Summary of overall results:

  • We switched back to a variation of an earlier logging method, which worked better.
  • We switched to running 'screen' on each MyPLC plnode, to deal with the problem of losing connections to the plnodes.
  • We accidentally failed to actually send 10 Mb/s on the ping and UDP slices.
  • Other things went smoothly, providing a good basis for Baseline 6.

For more details, see the Baseline 5 Details page. For an overview of slices, participants and experiments, see the Baseline 5 Slice Status.

Baseline 6

Due 2011-06-13
Completed
Summary Descr Ten slices, each moving at least 10 Mb/s continuously, for 144 hours.

Detailed Description:

Similar to the previous baseline, cause the experiment running in each slice to move at least 10 MB/second continuously over the course of a 144-hour period.

The purpose of this baseline is to confirm that an experiment can send a higher volume of data continuously without interruption, for several days running.

Summary of overall results:

  • We continued to use the same logging method, which didn't work as well, perhaps because of the huge size of the log files.
  • All but one of the slices was able to send 10 Mb/s when things were going smoothly.
  • A variety of outages occurred during this baseline, so things often weren't going smoothly.
  • Despite these challenges, many slices successfully transfered data continuously for most of the duration of the bsaeline.

For more details, see the Baseline 6 Details page. For an overview of slices, participants and experiments, see the Baseline 6 Slice Status.

Baseline 7

Due 2011-06-20
Completed
Summary Descr Perform an Emergency Stop test while running ten slices,each moving at least 10 Mb/s continuously, for 144 hours.

Detailed Description:

Repeat the previous baseline, but call an Emergency Stop while it's running, once per slice for each of the ten slices. Campuses will not be informed in advance about when each Emergency Stop will be called. There will be at least one instance of two simultaneous Emergency Stops, and at least one instance of a single campus being asked to respond to two simultaneous Emergency Stops. After each Emergency Stop, verify that all resources have been successfully restored to service.

GMOC will define precisely how each Emergency Stop test will be conducted, and what resources will be stopped, presumably selecting a combination campus resources (e.g. disconnecting an on-campus network connection) and backbone resources (e.g. disabling a campus's connection to an inter-campus VLAN).

The purpose of this baseline is to test Emergency Stop procedures.

Summary of overall results:

  • We conducted two Emergency Stop tests, both involving resources at BBN.
  • We accidentally left the experiments running after the Emergency Stop tests completed, which led to some odd results in the raw logs.
  • We postponed the tests involving other sites, to incorporate lessons learned during these teasts.

For more details, see the Baseline 7 Details page.
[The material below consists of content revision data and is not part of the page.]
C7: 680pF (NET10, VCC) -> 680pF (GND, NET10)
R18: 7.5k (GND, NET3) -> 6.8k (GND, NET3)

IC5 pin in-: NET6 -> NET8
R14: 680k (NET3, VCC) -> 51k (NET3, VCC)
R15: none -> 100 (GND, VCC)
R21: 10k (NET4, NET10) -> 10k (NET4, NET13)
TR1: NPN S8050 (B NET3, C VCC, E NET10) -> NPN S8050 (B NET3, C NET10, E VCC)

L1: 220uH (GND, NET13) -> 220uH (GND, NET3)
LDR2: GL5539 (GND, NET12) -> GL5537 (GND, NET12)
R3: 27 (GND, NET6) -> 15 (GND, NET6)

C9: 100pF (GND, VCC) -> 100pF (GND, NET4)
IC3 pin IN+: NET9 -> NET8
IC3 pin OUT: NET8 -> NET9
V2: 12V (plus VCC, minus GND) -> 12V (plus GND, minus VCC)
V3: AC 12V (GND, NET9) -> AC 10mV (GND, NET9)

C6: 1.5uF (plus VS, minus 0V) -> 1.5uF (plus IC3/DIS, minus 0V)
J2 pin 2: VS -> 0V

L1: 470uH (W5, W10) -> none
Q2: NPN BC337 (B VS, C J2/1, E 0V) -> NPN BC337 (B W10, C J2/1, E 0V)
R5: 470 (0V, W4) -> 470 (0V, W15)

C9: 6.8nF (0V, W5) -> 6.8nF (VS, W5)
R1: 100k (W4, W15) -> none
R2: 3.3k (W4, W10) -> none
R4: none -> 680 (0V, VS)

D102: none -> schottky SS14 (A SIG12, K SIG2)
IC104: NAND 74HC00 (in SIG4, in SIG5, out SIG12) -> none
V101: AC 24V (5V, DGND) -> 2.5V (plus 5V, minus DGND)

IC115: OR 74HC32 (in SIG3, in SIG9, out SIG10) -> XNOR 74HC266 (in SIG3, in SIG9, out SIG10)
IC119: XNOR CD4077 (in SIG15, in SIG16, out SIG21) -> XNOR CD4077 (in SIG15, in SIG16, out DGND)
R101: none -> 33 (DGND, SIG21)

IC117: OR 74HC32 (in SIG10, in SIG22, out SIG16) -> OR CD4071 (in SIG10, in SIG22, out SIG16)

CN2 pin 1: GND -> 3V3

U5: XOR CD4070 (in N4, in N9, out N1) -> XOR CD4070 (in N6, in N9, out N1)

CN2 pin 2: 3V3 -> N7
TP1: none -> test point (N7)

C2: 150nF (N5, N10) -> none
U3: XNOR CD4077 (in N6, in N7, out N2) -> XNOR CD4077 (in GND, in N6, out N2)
For an overview of slices, participants and experiments, see the Baseline 7 Slice Status.

Baseline 8

Due 2011-06-20
Completed
Summary Descr Create one slice per second for 1000 seconds; then create and delete one slice per second for 24 hours.

Detailed Description:

This baseline creates new temporary slices, rather than using the existing ten slices, creating a thousand slices at the rate of one slice per second, and then continuing to delete and create a new slice every second, for 24 hours. Each slice will include resources at three campuses, selected randomly for each slice. Automated tools will confirm that the resources are available, e.g. by logging in to a host and running 'uname -a'.

The purpose of this baseline is to confirm that many users can create slices and allocate resources at the same time.

Summary of overall results:

  • We began by simply creating 10, 100, and 1000 slices in the pgeni.gpolab.bbn.com Slice Authority, without any resources (i.e. without creating any slivers).
  • The first test worked fine, but 100 slices (at one per second) started to overwhelm the resources of the system providing the SA service, and 1000 slices completely overwhelmed it.
  • We postponed the portions of this baseline that involved creating slivers.

For more details, see the Baseline 8 Details page.